A new kind of haunted house horror from Dan Watters and Caspar Wijngaard that oozes style and strong storytelling. A 90s’ neon-horror that’s first issue is a strong opener for this ongoing Image Comics’ series.
We all have our favourite haunted house stories and films, don’t we? There’s a rather diverse selection out there. And, having read the first feisty issue of Dan Watters and Caspar Wijngaard’s Home Sick Pilots #1 I wonder how many readers will make this one of their new favourites in the near future, given what a strong impression it makes.
Set in the mid nineties, the series takes its name from the punk rock band wanting to out do their rivals and put on an illegal gig at the local haunted house, a “house that kills people.”
Our focal character for this debut issue, at least, is band member Amida who, bizarrely enough, seems to be having symbiotic relationship with the haunted house in the opening pages of this freshman issue, causing all kind of questions from the off and pulling the readers into the book immediately.

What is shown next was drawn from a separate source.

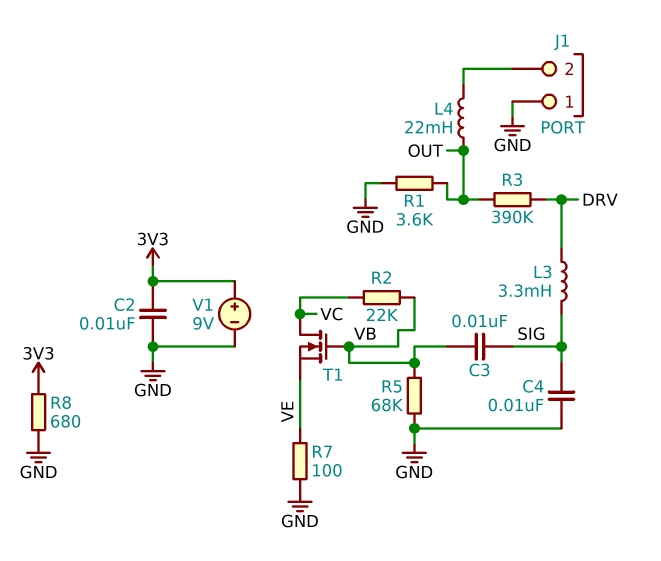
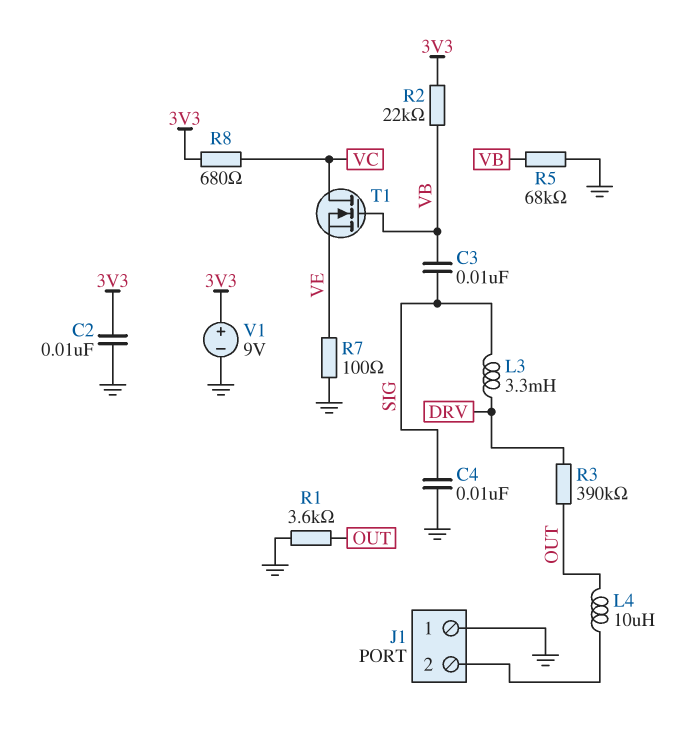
L4: 22mH (J1/2, OUT) -> 10uH (J1/2, OUT)
R2: 22k (VB, VC) -> 22k (3V3, VB)
R8: 680 (3V3, GND) -> 680 (3V3, VC)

That’s if Wjingaard’s slick, sexy art doesn’t. A haunted house that’s also a mecha? That’s some genre bending right there. Visually it works, and is a bold, brash image for a bold, brash book. It’s a rather magnificent balls-to-the-wall opener that will have you hooked and not the only artistic stand out moment in this book.
As our central character we learn enough about Amida to recognise a troubled child when we see one. In more ways than one, but definitely “troubled” in a Danny Torrence (The Shining) kind of way too. But, this is still a story to be told another day, although it is hinted at enough here.
We get a good look at the house in a double pager that dissects the building so that each room acts as a separate panel of the story through which our snotty punkers wander though in search of the now missing Amida. Another one of those stand-out artistic moments in this labour of love. The inclusion of all blacked out pages with just Amida’s narrative that are dotted across the first issue only adds a further slow burning tension in this issue.
And, after a good deal of scene setting and character establishment it’s a fatal trip to this haunted house that ratchets up the action and the horror, something reflected in Wijngaard’s stripped-back colours in these violent scenes. Watters is clearly a fan of this particular horror sub-genre which has been given a nineties neon-glow to it all that really works. Add into this a time when punk rule the world and the airwave thanks to the success of breakout bands like Green Day, Bad Religion and to some extend NoFX, and you have an era-appropriate horror story with tonnes of style and substance.
A very promising opening chapter that threatens to do something very different with this horror sub-genre and something very new.